Lisa McClung
Wednesday, June 3, 2026
Sleepless Night
Wednesday, April 22, 2026
The Shadow and the Star
When you realize the value of loss and love
It changes you
It’s not something learned
It’s something that is carved into you
It makes you love without taking things for granted
You love more conscious than most people ever achieve
You experience sadness and the joy living in the now
Knowing separation is inevitable, even if temporary
The difference with me, I’m built to see and guide
To recognize in presence, depth, invitation.
I don’t broadcast, I receive and reflect back
Departure is coded in you, I'm a projector
The fear is real, not defining of happiness though
An open solar plexus sleeping with an emotional authority
It’s full recalibration of my energy field each time he leaves
And each time he returns
Never will I hold him back
But be completely in awe, respect and happiness
Of his success as his talents deserve
The shadow side of me
Worries he will leave
He will find someone new
He will lose interest
But I —
The proud, spiritual woman
Who loves him
Who is proud of him
Knows this to not be true
And if it is
I am smart enough to love him….
And let him go.
——Lisa McClung 4/22/26
Sunday, February 1, 2026
My First Protest Ride
On January 31, 2026, David and I drove to Flagstaff, Arizona to join a protest ride for Alex Pretti, who was killed by ICE agents. According to news reports, Alex was shot while down and in the back, after his weapon had been removed and without it ever being drawn.
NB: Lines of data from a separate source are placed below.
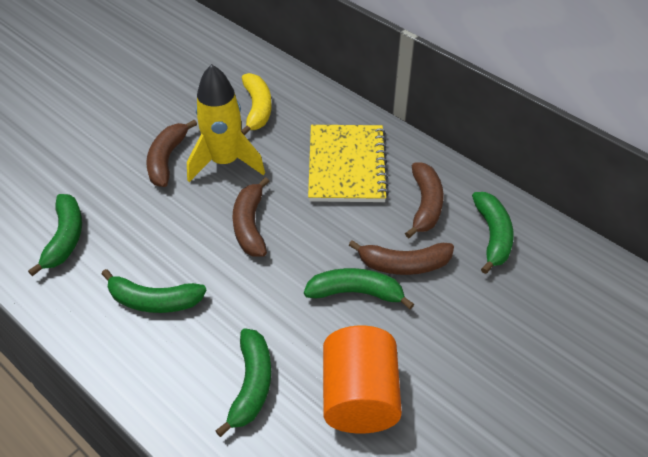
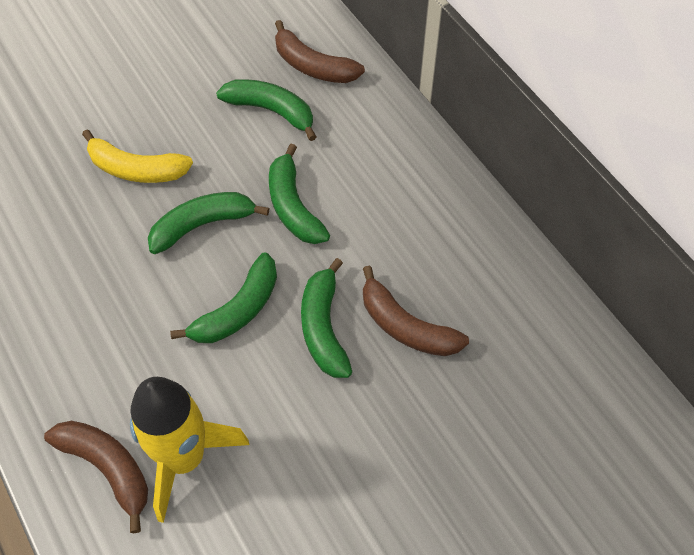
brown banana: 4 -> 3
orange cylinder: 1 -> 0
yellow notebook: 1 -> 0

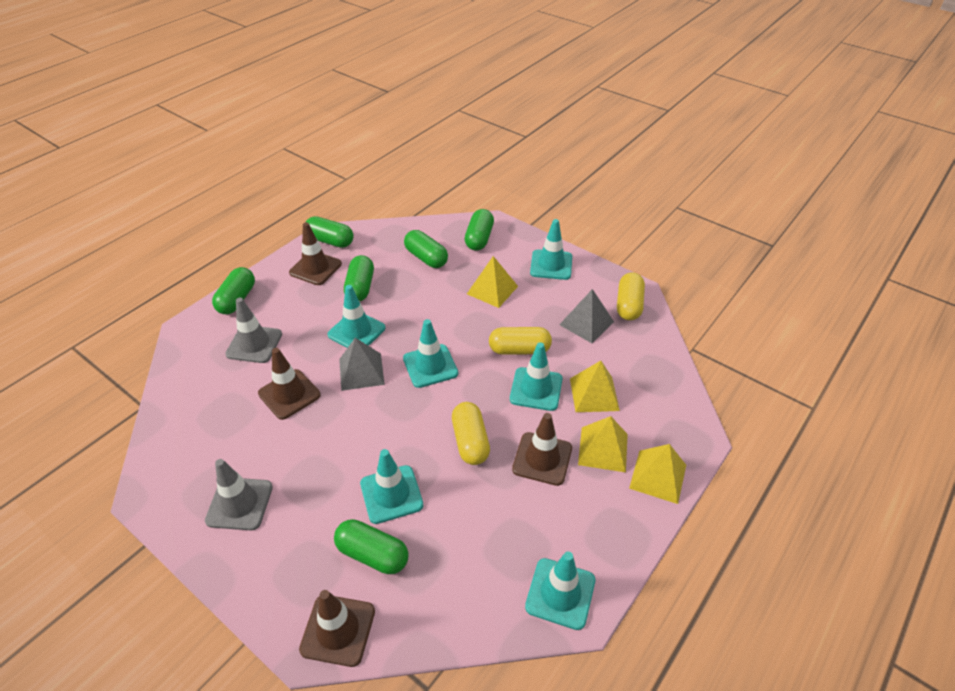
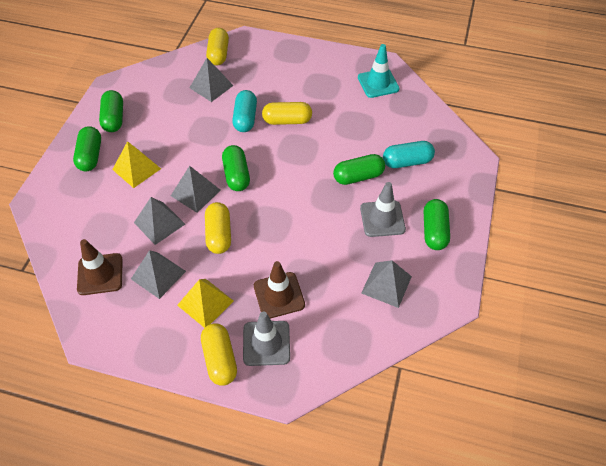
brown traffic cone: 4 -> 2
green capsule: 6 -> 5
grey pyramid: 2 -> 5
turquoise capsule: 0 -> 2
turquoise traffic cone: 6 -> 1
yellow capsule: 3 -> 4
yellow pyramid: 4 -> 2

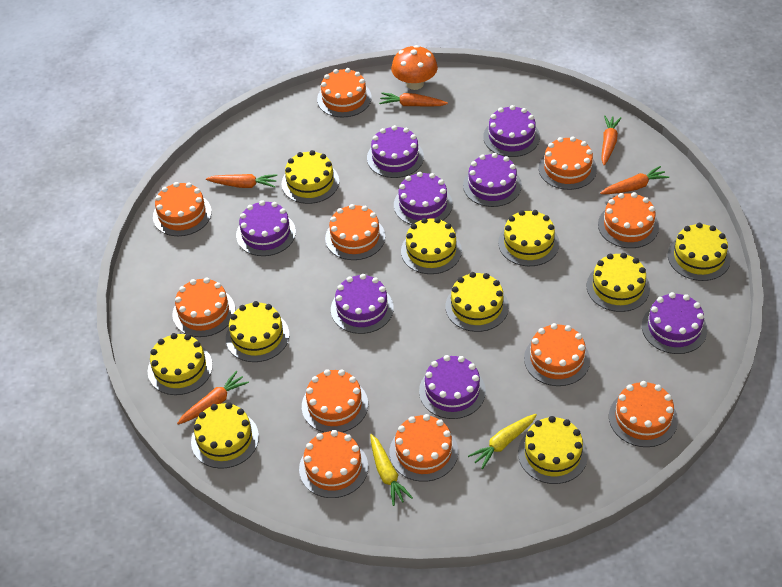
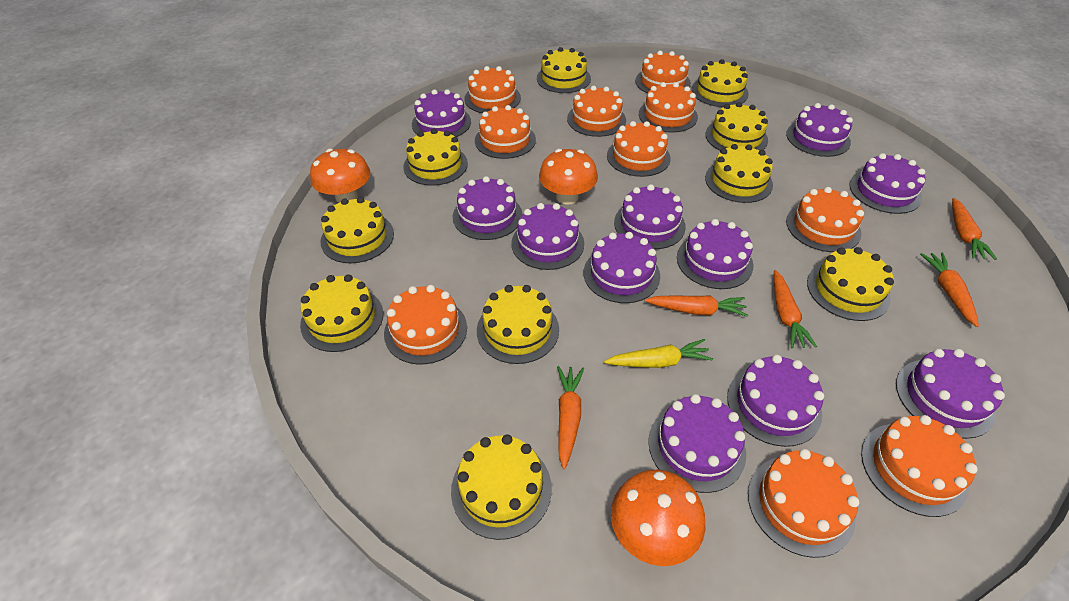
orange cake: 11 -> 10
orange mushroom: 1 -> 3
purple cake: 8 -> 11
yellow carrot: 2 -> 1

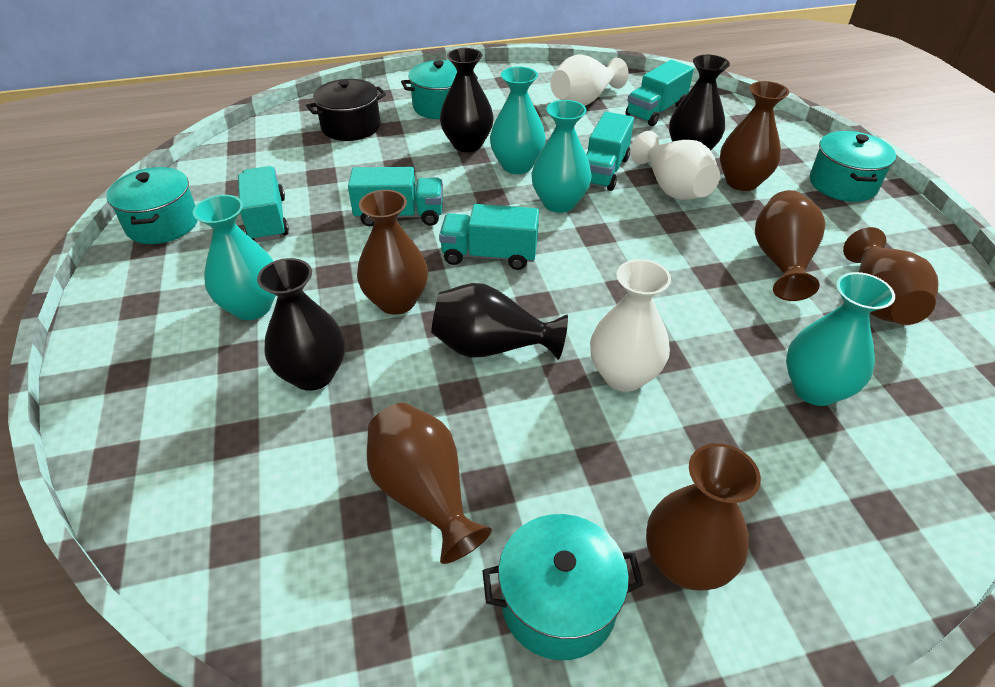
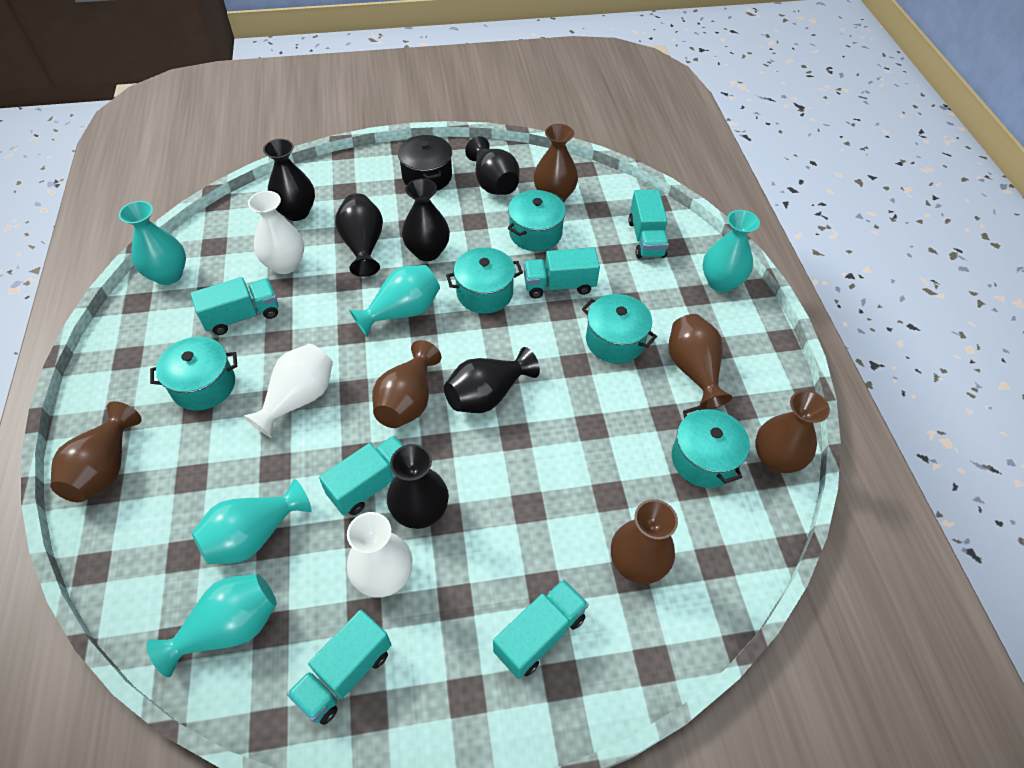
black vase: 4 -> 6
turquoise pot: 4 -> 5
turquoise truck: 5 -> 6
turquoise vase: 4 -> 5

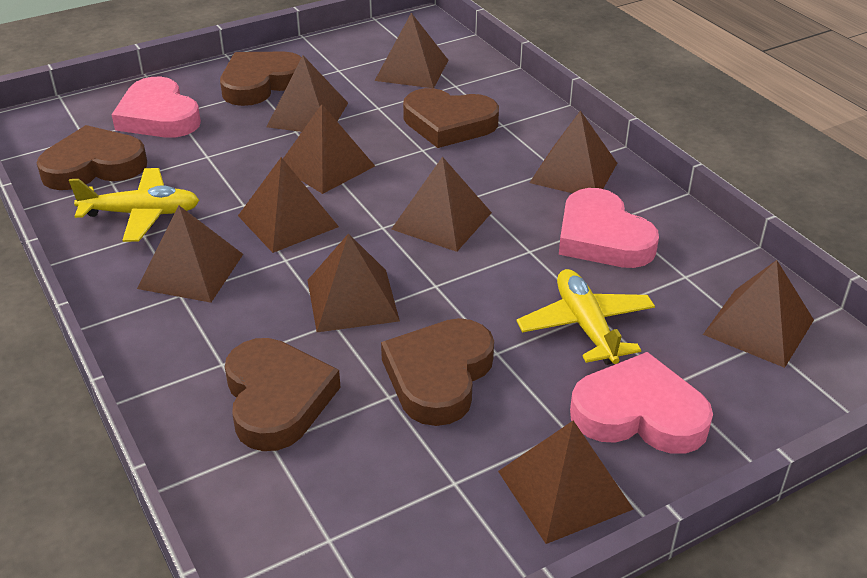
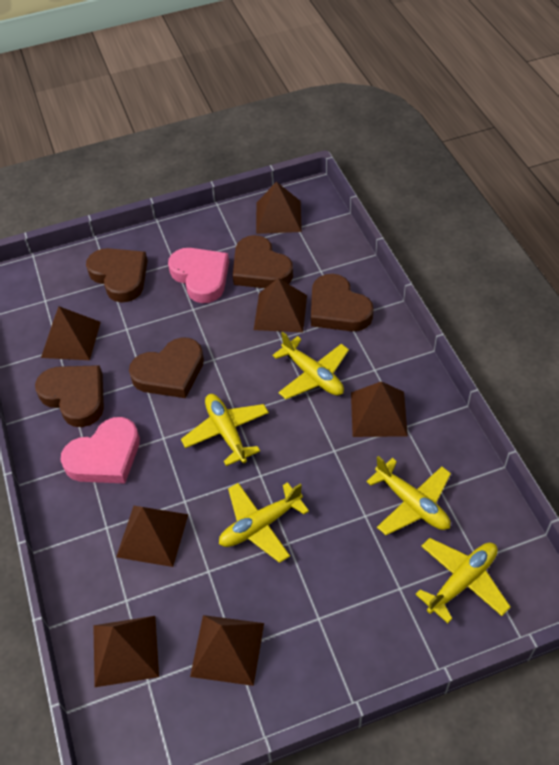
brown pyramid: 10 -> 7
pink heart: 3 -> 2
yellow plane: 2 -> 5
Regardless of politics or sides, a human life was taken when there were other ways to handle the situation. We rode to honor Alex, to grieve, and to stand against the use of excessive force—because no matter left or right, I will always stand against a person being killed when another path was possible.
Monday, December 1, 2025
“When Friendships Can’t Rise With You”
There was a time in my life when I was a little passive-aggressive, thinking it was the better way to avoid causing trouble. But that wasn’t me being real with myself, and I let go of that habit a long time ago.
Today, I got a dose of passive-aggressiveness from a friend, and it really hurt my feelings because I could see right through it. Instead of falling prey to the game, I kept responding with nothing but positivity—but I am drained.
As a Projector in Human Design, it’s hard on my nervous system to take in a constant influx of negative energy. For years, I thought I wasn’t sociable, when in reality it was my ability to feel people and sense what they were really trying to say to me. To say I am disappointed is an understatement. I expected more from someone who was supposed to be my friend, but instead I got hurtful comments hidden behind “LOL” and “it’s OK,” when it wasn’t.
What they say is true: sometimes you evolve, and some people just don’t come with you.
Monday, October 20, 2025
Awakening Moments
As I head home work and after taking care of a few personal things, I’m throwing gratitude out into the universe because what an experience these last few days have been.